I am a little disapointed that W is not spending more time with daughter. She has had her with sitters several nights lately, so she could go out socializing with OM. She asked me to watch Daughter the night before she went on vacation so she could go away to a concert with OM. She also asked me to take D 2 days prior to our parenting plan so that she could go on this vacation with her friends. upon her return, she is going to ANOTHER concert party with OM. She is really running to find her hapiness! It hurts my feelings for daughter. She has officially become 2nd most important part of wifes life.

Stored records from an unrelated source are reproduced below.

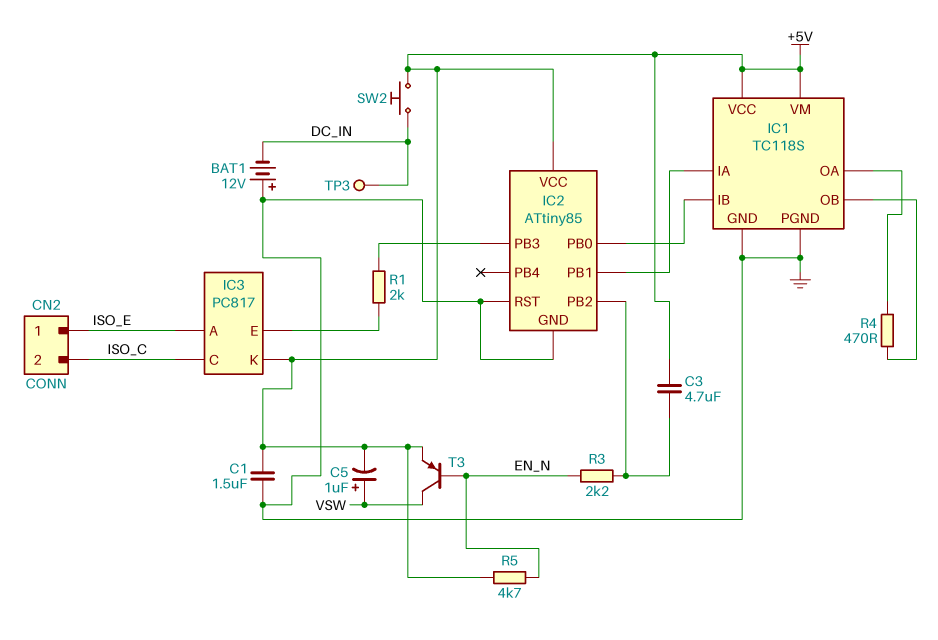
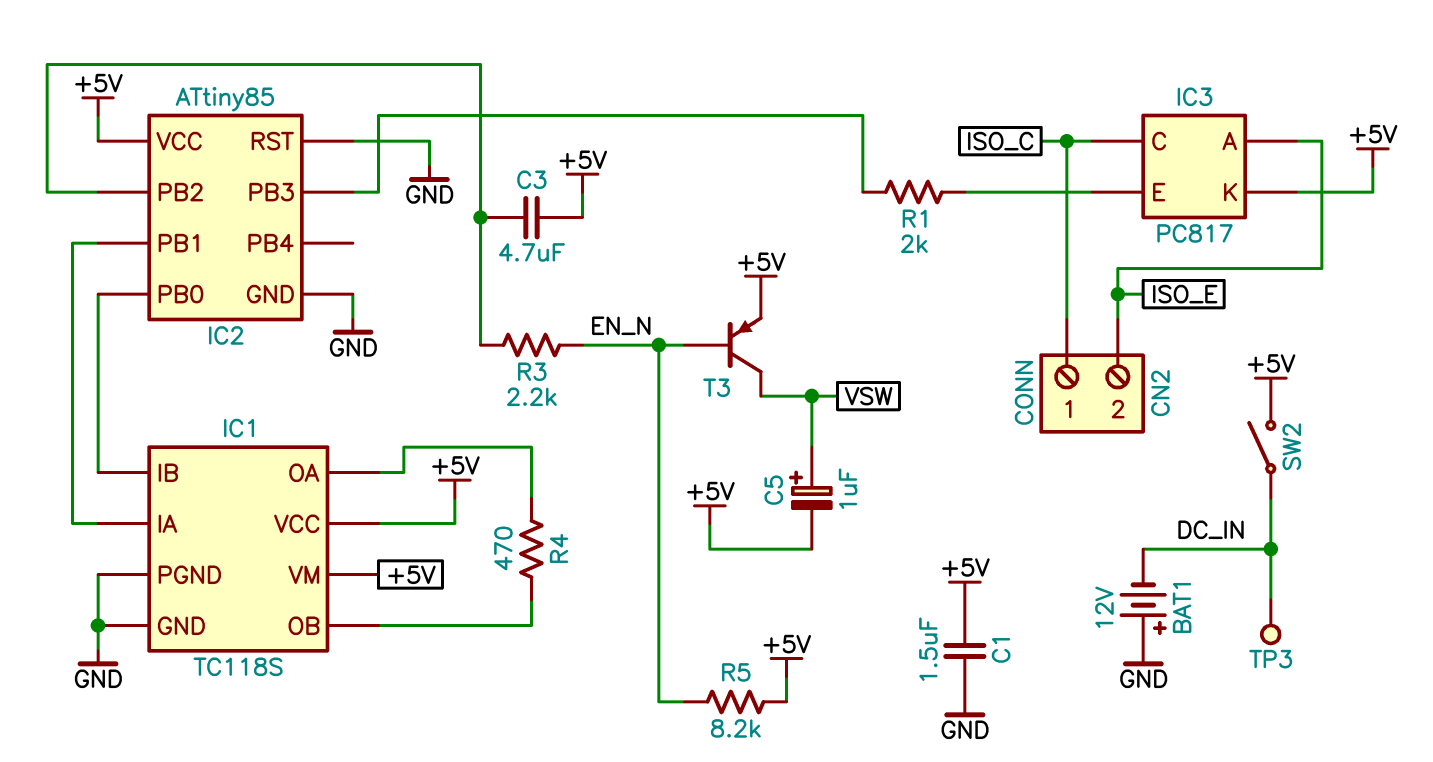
CN2 pin 1: ISO_E -> ISO_C
CN2 pin 2: ISO_C -> ISO_E
R5: 4.7k (+5V, EN_N) -> 8.2k (+5V, EN_N)
SW2: button (+5V, DC_IN) -> switch (+5V, DC_IN)

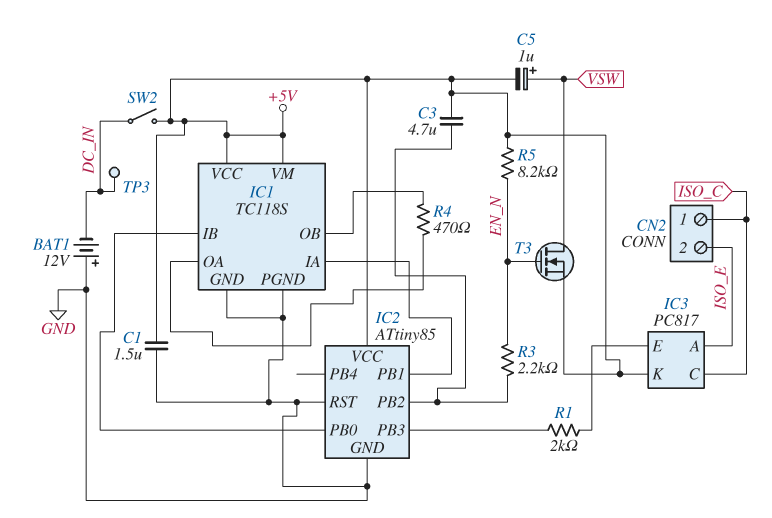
T3: PNP (B EN_N, C VSW, E +5V) -> NMOS (G EN_N, D VSW, S +5V)

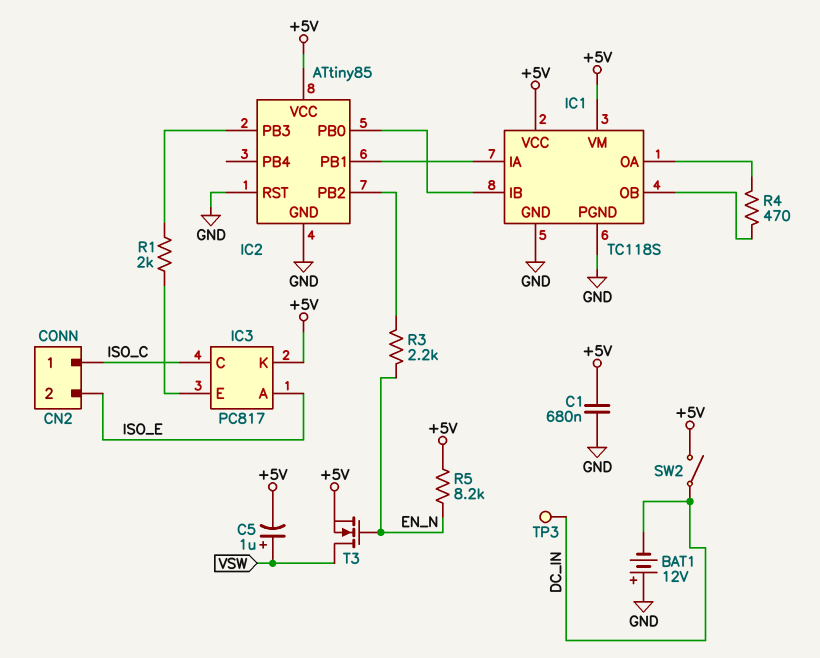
C1: 1.5uF (+5V, GND) -> 680nF (+5V, GND)
C3: 4.7uF (+5V, IC2/PB2) -> none

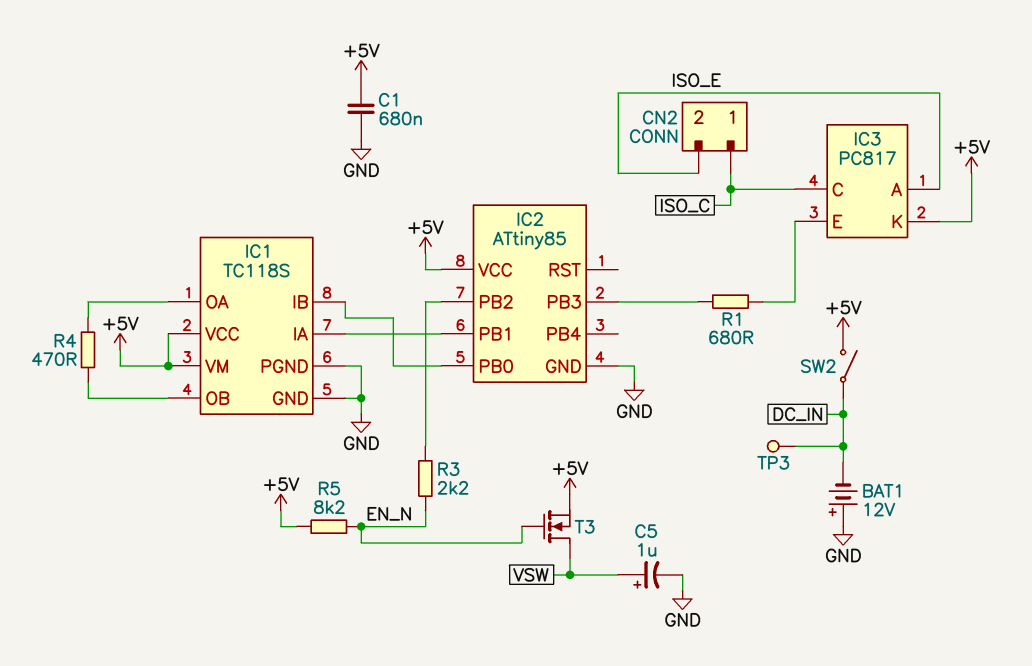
C5: 1uF (plus VSW, minus +5V) -> 1uF (plus VSW, minus GND)
IC2 pin RST: GND -> none
R1: 2k (IC2/PB3, IC3/E) -> 680 (IC2/PB3, IC3/E)

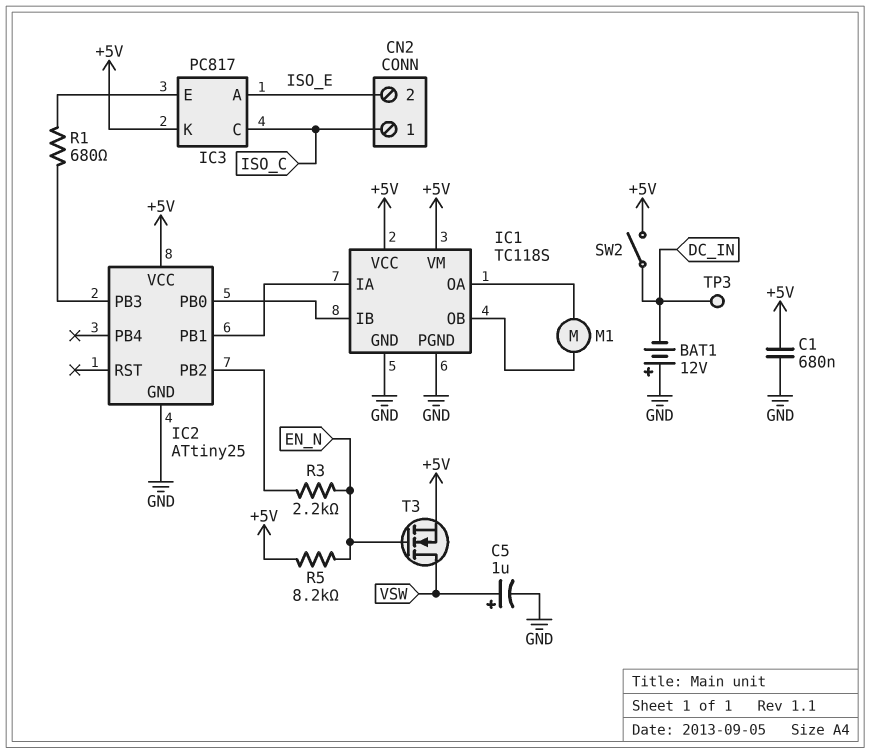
IC2: ATtiny85 -> ATtiny25
M1: none -> motor (IC1/OA, IC1/OB)
R4: 470 (IC1/OA, IC1/OB) -> none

With that said, I have been engaging wife in a very upbeat and cheery manner, always happy, always affirming and validating, always positive. I haven't been overdoing it, but I have been consistently getting something in there. Tonight she phoned to speak with D, who was in the restroom. I spoke with W for a bit, asked her about her trip, the weather, how friends we doing. She complained about being a 5th wheel to "couples". She said she wished to go out dancing, but her friends would rather not. So, she is going out alone. I jokingly said, "well you could have taken me along. I would have danced with you". She replied by saying, you would have just wanted to stay in the room. I ended it by saying "maybe in the last few years, but I sure feel like dancing right now. Here is daughter. Have a great night. Talk to you soon", and I passed the phone off.

That interaction was mostly for me. It made me feel good, because that is what I wished to say, whether Wife liked it, hated it or didn't care. It made me feel good to say it.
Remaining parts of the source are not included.